Organisers: Joel Parthemore (University of Skövde), and
Blay Whitby (University of Sussex). Symposium Webpage.
- Social Aspects of Cognition and Computing. This symposium
falls into the new area on the intersection of computer science and
social sciences known as social computing with far reaching
consequences for many fields including AI and philosophy. In order to
have a fruitful discussion we intend social computing in a broad sense
to explore different levels of social behavior in computational
systems, both natural and artifactual. Organisers: Gordana
Dodig-Crnkovic (Mälardalen University),
Yasemin J. Erden (St. Mary's University), Raffaela Giovagnoli
(Pontifical Lateran University). Symposium Webpage.

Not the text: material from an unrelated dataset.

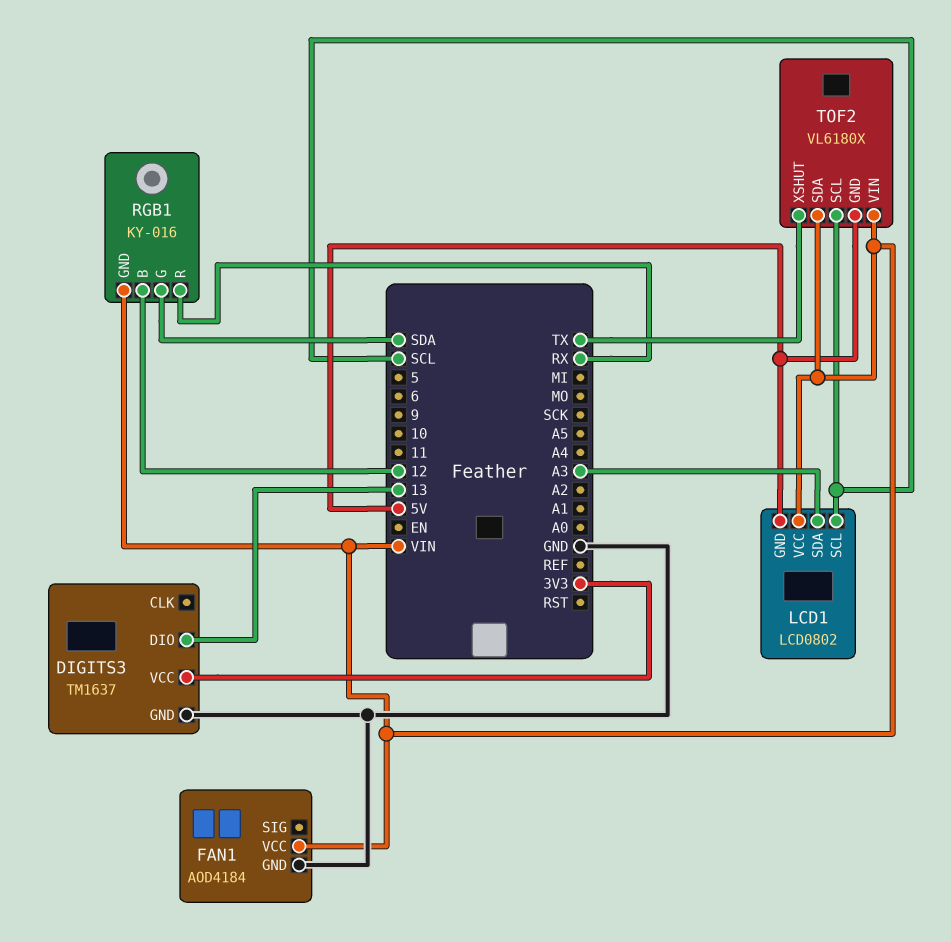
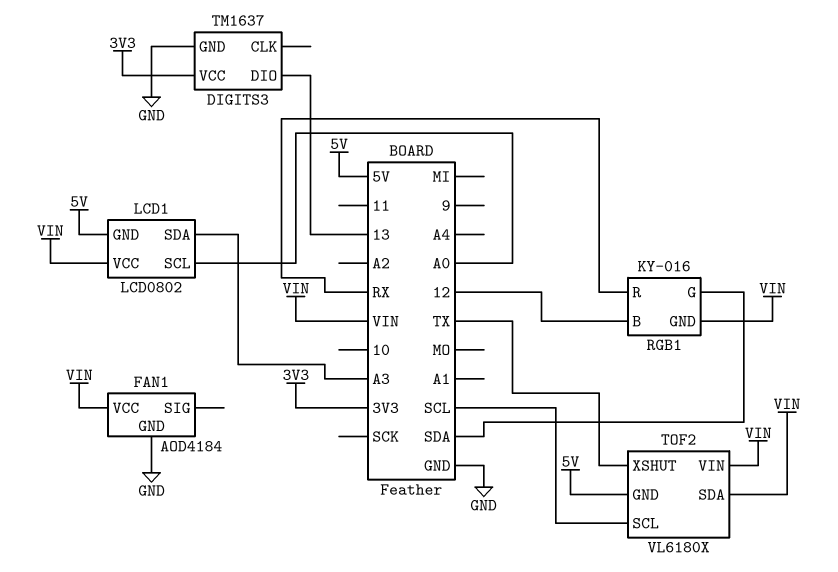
LCD1 pin SCL: SCL -> A0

- Embodied Cognition, Acting and Performance. The four
branches of radical cognitive science—embodied, embedded, enactive
and ecological—focus on post-cognitivist approaches to understanding
the embodied mind-in-society; de-emphasising the computational and
representational metaphors; embracing new conceptualisations grounded
on the dynamic interactions of "brain, body and world". In this
endeavour radical cognitive science reaches out to areas of
scholarship also explored in the fields of actor-training and
performance studies. This one day symposium aims to facilitate a new
inter- and transdisciplinary discourse in which to jointly share and
explore common reactions of embodied approaches to the lived mind.
Organisers: Mark Bishop (Goldsmiths), Deirdre McLaughlin
(RCSSD), Experience Bryon (RCSSD), Marco Gillies (Goldsmiths).